「声がかさつくようになった」「話が聞き取りにくいと言われることが増えた」など、声の不調を感じることはありませんか?
そのうち治るだろうと放置してしまったり、あまり気にすることのない変調かもしれませんが、実は体全体の不調を知らせてくれるサインかもしれません。
声は肺炎や大動脈瘤、さらには心の不調など、様々な心身の異常を知らせてくれる健康のバロメーターともいわれます。
たかが声ですが、その変調にきちんと対応できるかどうかが大きな分かれ道になっていることもあるのです。
■まずは自分の声の調子を知りましょう
息がもれるばかりで声にならない「かすれ声」を加齢のせいだと放置してはいけません。
ただの老化かと思っていたら、実は重病からくるサインの場合もあるからです。
声がかすれる原因は声帯の不調にあります。
左右2枚の薄い膜からなる声帯は、閉じたり開いたりすることで肺につながっている気管の蓋をする役割を担っています。
さらに声帯がぴったり閉じた状態のところを呼気が通過すると、膜が細かく振動して声になります。
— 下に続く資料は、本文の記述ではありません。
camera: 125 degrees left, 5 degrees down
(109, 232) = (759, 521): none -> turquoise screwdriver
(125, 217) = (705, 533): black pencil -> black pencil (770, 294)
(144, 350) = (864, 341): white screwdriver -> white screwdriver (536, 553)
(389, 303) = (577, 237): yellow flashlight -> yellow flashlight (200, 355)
※呼気とは•・・鼻や口から吐く息のこと
ただ、声を出すための筋肉が弱ってくると2枚の膜がぴったり閉じず、声にハリがなくなり「かすれ声」の原因になってしまうのです。
それでは自分の声帯の調子がどうなのか、簡単なテストで判断してみましょう。
まずは家庭などリラックスした環境で椅子に座ります。
息を大きく吸い込み、普段の会話くらいの大きさで「あー」となるべく長く声を出します。
一息でどれだけ続くか確かめてみてください。
ポイントは声を出し続けられる時間です。
声帯が衰えると声帯に隙間ができるので、声を出した時に余計な空気が漏れ出てしまい短い時間しか発声できなくなってしまいます。
■健康を脅かす声帯の萎縮
専門家は「声帯の萎縮は健康を脅かす」と警鐘をならしています。
声帯は飲み込んだ食べ物が気管に入らないように跳ね返し、食べ物を食道に送る役割を担っています。
しかし声帯が萎縮すると、隙間があいたり食べ物を跳ね返すことができず異物が肺に入ってしまい、肺炎につながるリスクが高まります。
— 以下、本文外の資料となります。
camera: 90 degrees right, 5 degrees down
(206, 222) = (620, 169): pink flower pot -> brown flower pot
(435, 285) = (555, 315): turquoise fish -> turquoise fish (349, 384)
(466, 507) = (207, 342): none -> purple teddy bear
さらに肺に息を溜め込むことができなくなるため、瞬間的に力むことが難しくなります。
全身に力を入れて踏ん張ることができなくなるほか、歩く時や立ち上がる時に力が入らず転倒につながることもあります。
また、痛みはないのに放っておくと破裂し、多くは死に至ってしまう恐ろしい病気である大動脈瘤にも、特徴的なサインとして声のかすれが多く起きています。
破裂前の胸部大動脈瘤にはほとんど自覚症状はないとされていますが、こぶができた2~3割の人に「声のかすれ」がみられたのです。
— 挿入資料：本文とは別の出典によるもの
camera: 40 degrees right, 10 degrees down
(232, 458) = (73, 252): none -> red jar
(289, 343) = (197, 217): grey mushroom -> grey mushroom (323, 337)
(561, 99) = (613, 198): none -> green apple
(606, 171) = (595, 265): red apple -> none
これは声帯をコントロールする反回神経が大動脈瘤で圧迫され麻痺してしまうことが原因になっています。
この他にも、甲状腺がん、肺がん、食道がんなどの喉の周りのがんは、どれも反回神経に絡んでいるので声のかすれが症状として発現することが多くあります。
このように思いがけない病が隠れている可能性のある声の変調ですが、多くは風邪や声の出しすぎ、また老化による声帯の衰えがほとんどのため、気にする人は多くありません。
しかし、声にかすれがみられ3週間~1ヶ月治らないような場合「耳鼻咽喉科を受診してほしい」と専門家は呼びかけています。
人間の体は3週間程度で組織が再生されるため、治らない場合は老化を除けば「組織が冒されている」「何かができている」「何かがなくなっている」可能性が高いといえます。
命の危険を知らせる声の不調を放置せず、少しでも気になれば早めに医療機関を受診するのが良いでしょう。
■声帯トレーニングで誤嚥を防ぐ
肺炎による死亡率は年齢を重ねるほど増えていき、60代では第5位、70代では第4位、90代では第2位と、年齢ときれいに相関しているのが分かります。
肺炎といっても様々な種類の肺炎がありますが、75歳以上の肺炎の約9割が誤嚥性肺炎であったと報告されています。
つまり高齢者の肺炎のほとんどは誤嚥性肺炎だと考えられ、声帯の衰えがそのリスクを押し上げていることになります。
専門家は誤嚥を防ぐために「体に力を入れたり抜いたりする運動を繰り返し、力を入れる瞬間に短く声を発する」という声帯やその周りの筋肉を鍛えるトレーニングを推奨しています。
簡単なトレーニングですが、1ヶ月間続けた患者のうち9割以上に誤嚥症状の改善がみられたといいます。
短時間で終わるトレーニングなので、誤嚥を防ぐためにもぜひおすすめです。
■声からのサインをしっかり聞きましょう
日頃あまり気にすることは少ないですが、喉は生きていく上でとても大切な臓器です。
しかし使わないと衰えていってしまう為、高齢で独居になったり外出が減ったりするとさらに萎縮を招いてしまいます。
なにより大切なのは、喉をしっかり使うことです。
カラオケや友人とのおしゃべりなど、誰かと楽しみながらハリのある声を出すよう意識すると、それも立派な声帯トレーニングになるでしょう。
また、声の変調は本人が自覚していなくても、周りの人が気づきやすい異常でもあります。
自分で意識することはもちろんですが、家族や友人など周囲の人も一緒になって声に隠れた身体のサインを聞き逃さないようにしていきましょう。